The international certification body URS Holdings has invented a “creative” justification for why it violated ISO 17021 and issued a quality management certificate to one of its competitors in Russia.
As reported previously, URS was found to have issued an ISO 9001 certificate to Russian Register (RR), a competing CB. URS is accredited to ISO 17021, which specifically prohibits this practice. Clause 5.2.4 of that standard reads:
A certification body shall not certify another certification body for its quality management system.
Oxebridge filed a complaint with URS, and the registrar has now responded. Signed by URS Regulatory Affairs Director Kristel Pitcher, URS has claimed that the certificate issued to RR was “indeed valid” based on the scope of RR’s quality management system.
Given the Scope poses NO conflict of interest as activities are outside that of the URS Group services offered, i.e. Accreditation under ISO 17021. We believe this Certification does not pose a conflict and is not contrary to the intent of the Clause. If we were certifying a Certification Body or Organisation that offered the services, we do under the 17021 Accreditation, we would accept the complaint and expect it to be upheld.
The ISO 17021 standard prohibits the practice of one CB certifying the quality system of another entirely, and does not allow the issuing CB to justify doing so based on the “scope” of the recipient CB.
Oxebridge founder Christopher Paris claimed the URS response was “creative.” Accredited CBs are required to adhere to the ISO 17201 rules, and not invent justifications for why they violate them.
The practice of a CB violating the accreditation rules, and then inventing a non-existent justification after being caught, is not new. Multiple CBs operating under the accreditation body IAS were found to be quoting “low-bid” ISO 9001 audits without the sufficient required audit days. In response to complaints, the CBs and IAS claimed that the ISO 17021 rules on scheduling audits only applied after a certificate was issued, giving a green light to CBs worldwide to ignore accreditation rules entirely.
In the certification scheme for aerospace quality system audits, an AS9100 Lead Auditor was found to have lied when he claimed he was a “Director” with a PCC Aerostructures company. The auditor was in fact unemployed, and never held a “director” position. Despite rules prohibiting this, the SAE and IAQG oversight bodies ruled that an auditor could lie about his professional credentials provided he did so after obtaining Lead Auditor status, and not before.
Despite a clear rule prohibiting CBs from promoting consultants, the accreditation bodies have overwhelmingly allowed the practice. Multiple CBs, including BSI, NQA, NSF-IRS, ISOQAR and others continue to list “approved consultant” registries in violation of the ISO 17021 standard.
The URS response was marked “confidential,” a common tactic used by CBs to prevent the public from peering behind the curtain of their activities. In fact, however, the URS email contains no confidential information, no files or records, nor any evidence to support its decision; it does not even mention the name the recipient CB, Russian Register. The quoted scope included in the response is a public record.

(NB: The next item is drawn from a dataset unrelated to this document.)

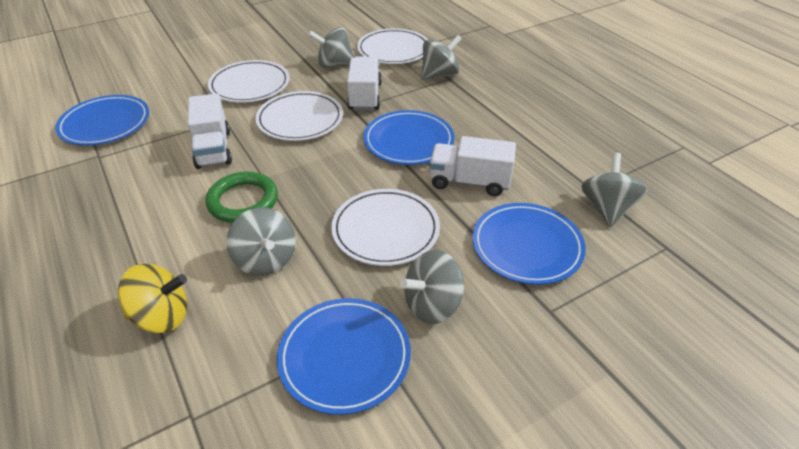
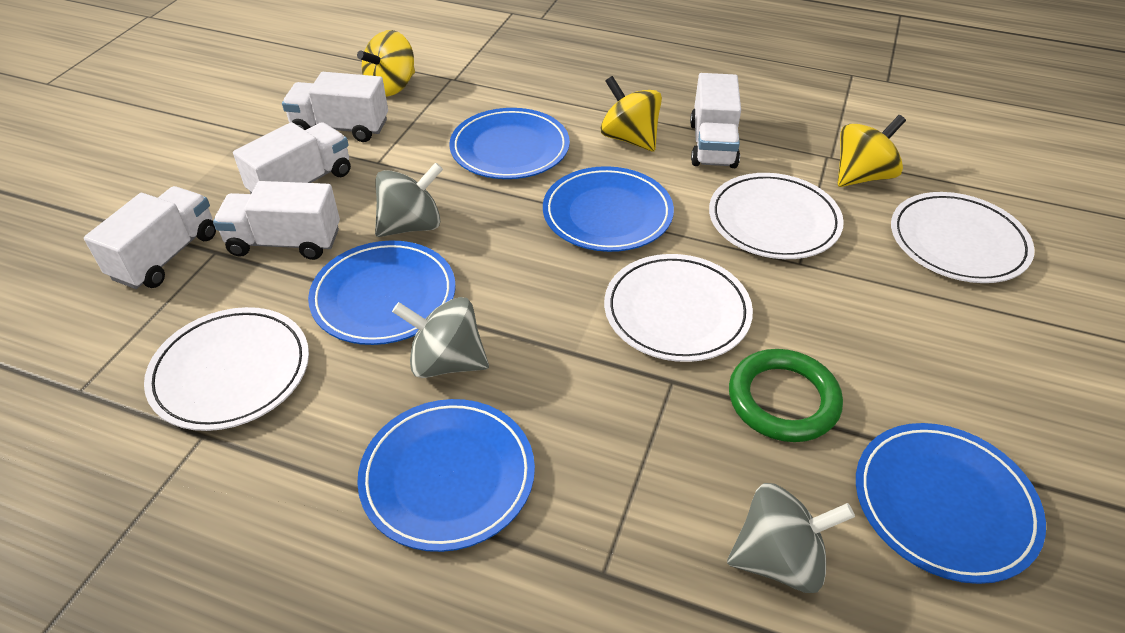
blue plate: 4 -> 5
grey spinning top: 5 -> 3
white truck: 3 -> 5
yellow spinning top: 1 -> 3

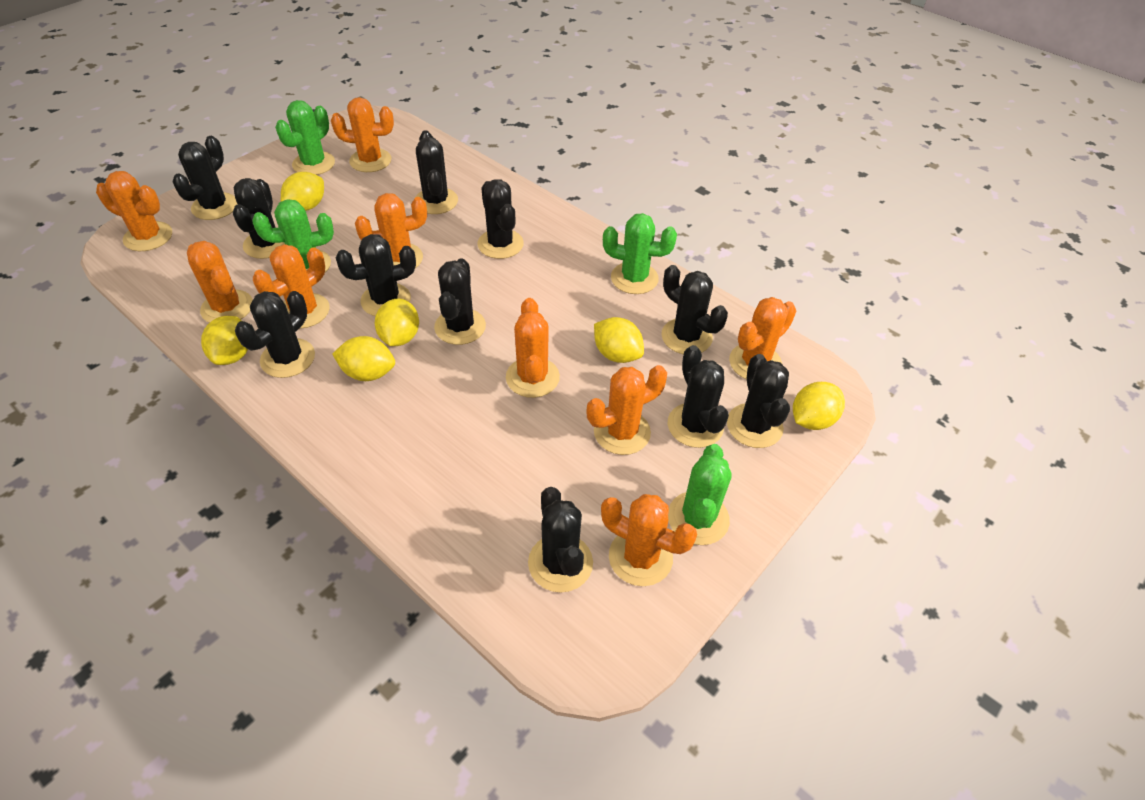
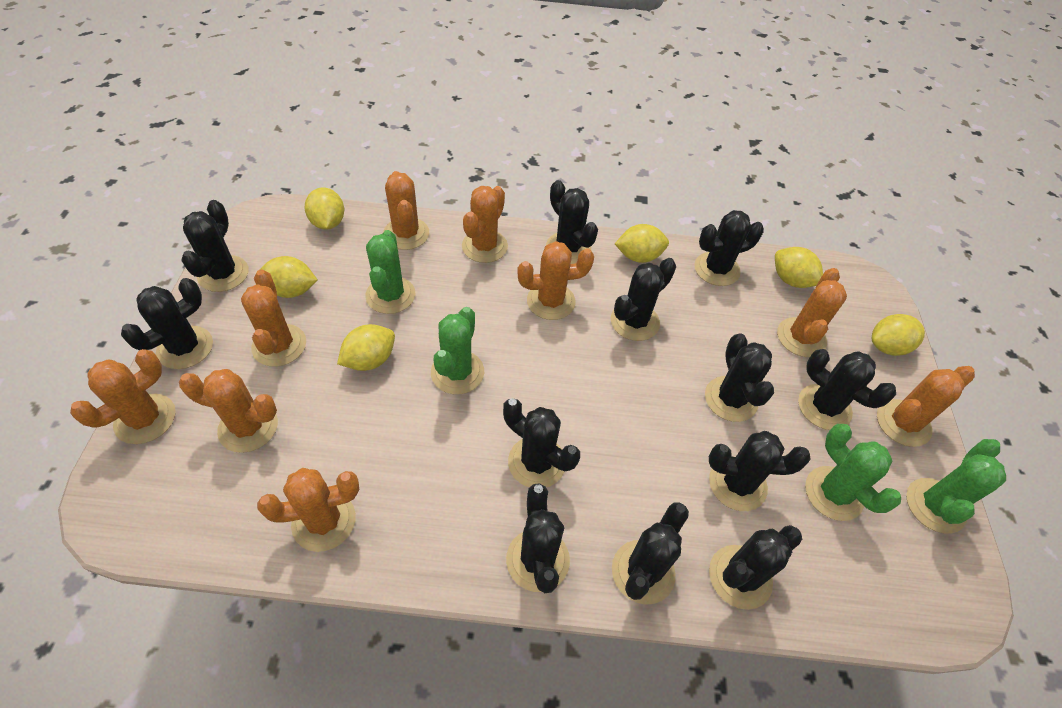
black cactus: 11 -> 12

The URS scandal now moves to an appeal filed with its accreditation body, UKAS.
Oxebridge expects UKAS to side with URS and allow the violations to stand. CBs like URS pay annual fees to UKAS, thus reducing its incentive to enforce accreditation rules. Oxebridge is already preparing actions to take against UKAS if this comes to pass. [See update below.]
The full complaint against URS can be downloaded here.

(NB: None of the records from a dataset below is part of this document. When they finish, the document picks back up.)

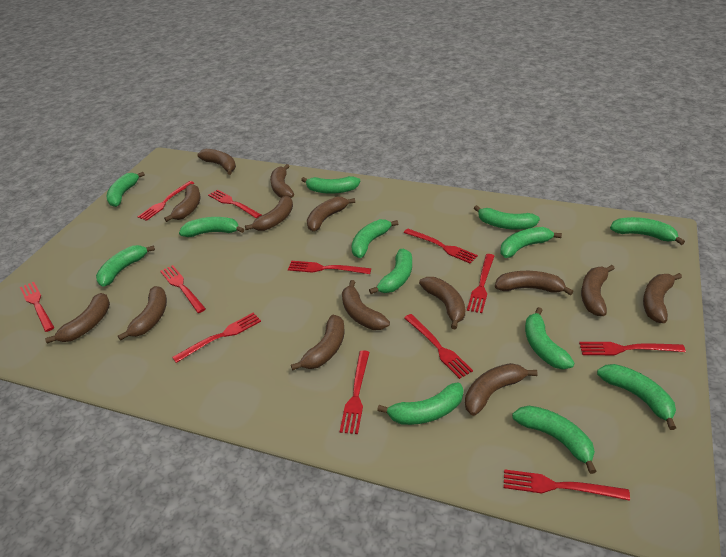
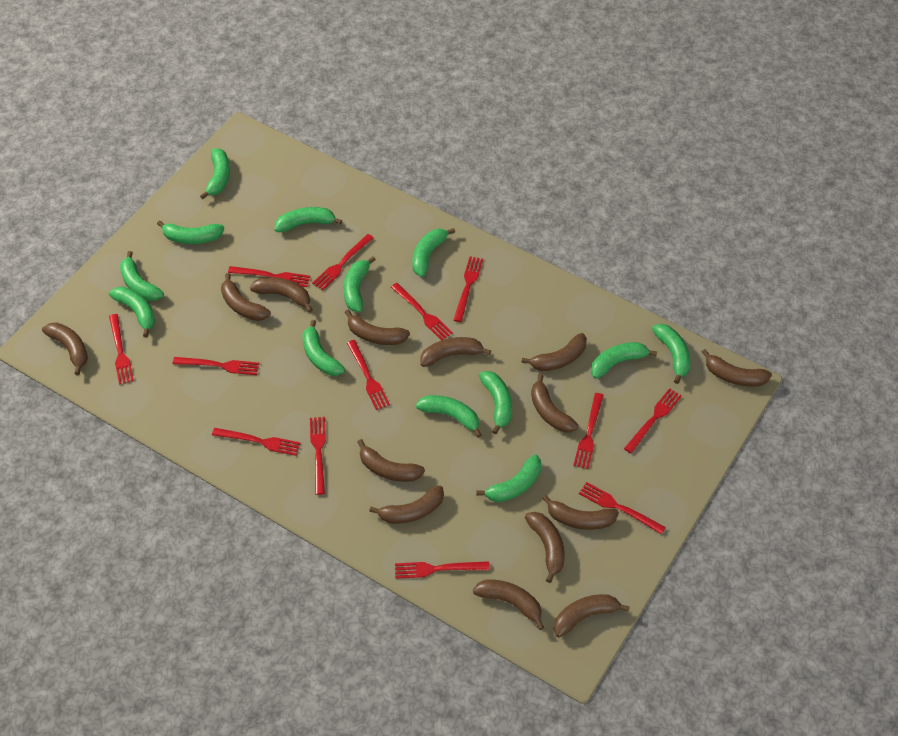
red fork: 12 -> 13

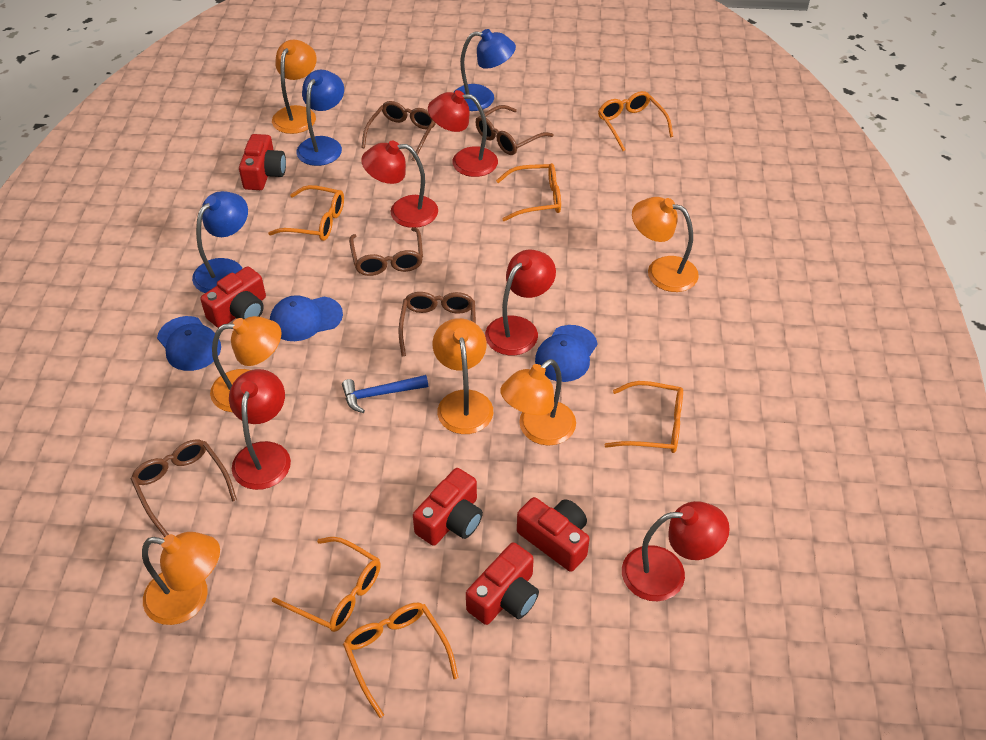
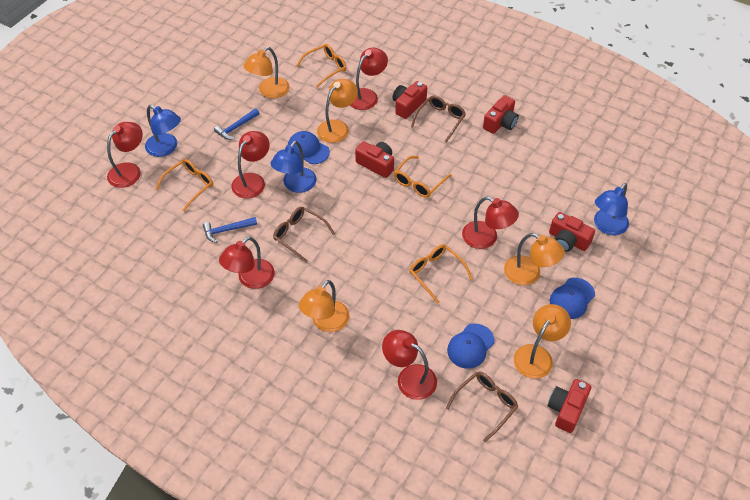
blue hammer: 1 -> 2
brown glasses: 5 -> 3
orange glasses: 6 -> 4
orange lamp: 6 -> 5
red lamp: 5 -> 6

URS’ full response can be read here.
UPDATE 11 November 2020: Unprompted by Oxebridge, UKAS has opened an investigation into URS’ response within its own formal complaints processing system. Oxebridge subsequently thanked UKAS for taking a “proactive” position on the issue. The move comes as Oxebridge has reached out to Sarah Smith, the Deputy Director for Regulatory Delivery at UK Department for Business Innovation and Skills, regarding means of forcing UKAS to comply with its obligations under UK law. Smith signed a Memorandum of Understanding with UKAS CEO Matt Gantley enshrining UKAS’ role as sole accreditation body for the United Kingdom, and binding UKAS to follow EU and UK regulations, as well as ISO 17011. It’s not clear if the UKAS posture in the URS case was prompted by that contact or simply coincidental. Oxebridge will continue to file a formal escalation to UKAS, if only to maintain a formal record.
UPDATE 13 November 2020: Oxebridge has filed its formal escalation of the complaint to UKAS. That filing can be read here.